Condition quality is the biggest controllable factor for reliable trigger behavior.

Rule 1: Ask a Yes/No Question

Use binary wording that can be answered from visible evidence. Good:
  • Is it snowing?
  • Are there people visible near the entrance?
  • Is a vehicle stopped in the lane?
Avoid:
  • How many cars are there?
  • Describe what is happening.
  • What might happen next?

Rule 2: Define Visible Evidence

Specify what should count as a match.

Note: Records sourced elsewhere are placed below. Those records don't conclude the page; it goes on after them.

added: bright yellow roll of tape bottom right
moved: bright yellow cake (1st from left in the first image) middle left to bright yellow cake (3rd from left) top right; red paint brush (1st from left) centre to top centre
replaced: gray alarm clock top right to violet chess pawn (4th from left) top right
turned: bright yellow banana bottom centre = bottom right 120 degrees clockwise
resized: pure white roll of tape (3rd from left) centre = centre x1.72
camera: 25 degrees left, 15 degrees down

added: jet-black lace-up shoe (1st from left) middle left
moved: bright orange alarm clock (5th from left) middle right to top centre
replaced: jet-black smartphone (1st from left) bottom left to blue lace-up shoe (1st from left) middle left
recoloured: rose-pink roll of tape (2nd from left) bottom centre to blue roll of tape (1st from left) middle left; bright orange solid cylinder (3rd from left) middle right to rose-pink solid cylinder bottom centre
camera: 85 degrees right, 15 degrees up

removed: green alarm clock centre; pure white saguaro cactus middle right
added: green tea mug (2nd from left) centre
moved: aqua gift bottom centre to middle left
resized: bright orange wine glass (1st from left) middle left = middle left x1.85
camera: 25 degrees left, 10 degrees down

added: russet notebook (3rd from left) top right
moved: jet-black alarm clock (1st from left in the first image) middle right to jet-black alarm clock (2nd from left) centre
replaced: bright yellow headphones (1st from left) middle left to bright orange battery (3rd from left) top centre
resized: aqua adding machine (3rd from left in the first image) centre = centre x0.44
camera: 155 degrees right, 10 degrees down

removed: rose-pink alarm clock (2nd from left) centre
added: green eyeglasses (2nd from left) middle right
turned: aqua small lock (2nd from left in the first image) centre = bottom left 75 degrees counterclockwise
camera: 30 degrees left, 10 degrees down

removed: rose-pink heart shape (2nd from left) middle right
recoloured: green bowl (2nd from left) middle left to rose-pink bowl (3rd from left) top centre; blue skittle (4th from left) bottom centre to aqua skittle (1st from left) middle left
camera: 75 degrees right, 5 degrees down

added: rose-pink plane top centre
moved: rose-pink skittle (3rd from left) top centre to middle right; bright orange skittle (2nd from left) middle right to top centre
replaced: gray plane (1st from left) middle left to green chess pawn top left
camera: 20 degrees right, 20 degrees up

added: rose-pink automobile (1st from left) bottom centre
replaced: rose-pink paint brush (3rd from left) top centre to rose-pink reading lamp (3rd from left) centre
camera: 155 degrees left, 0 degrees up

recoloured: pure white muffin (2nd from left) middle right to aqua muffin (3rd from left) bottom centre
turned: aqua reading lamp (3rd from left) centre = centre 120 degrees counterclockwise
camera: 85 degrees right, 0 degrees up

Example:
  • Weak: Is there smoke?
  • Better: Is there smoke visible rising from the building roof?

Rule 3: Keep One Intent per Condition

Avoid combining multiple checks in one sentence.
  • Avoid: Is there an accident or heavy traffic?
  • Better: Is there a visible traffic accident?

Rule 4: Use Positive Language

Positive phrasing is easier to evaluate than negations.
  • Avoid: Is the lot not empty?
  • Better: Are any vehicles visible in the lot?

Rule 5: Validate Before Long Jobs

Use check-once first, then promote to live-monitor only after wording is stable.

Practical Iteration Loop

  1. Draft condition with concrete visual criteria.
  2. Test with Check Once.
  3. Review triggered and explanation.
  4. Refine and retest.
  5. Launch Live Monitor.

Example Patterns

Weather

  • Is it actively raining? Look for visible rain streaks or wet pavement.
  • Is there dense fog reducing visibility of distant objects?

Traffic

  • Is there a stopped vehicle blocking a travel lane?
  • Is there visible bumper-to-bumper congestion?

Site Monitoring

  • Is anyone inside the fenced zone?
  • Is equipment being moved by a person?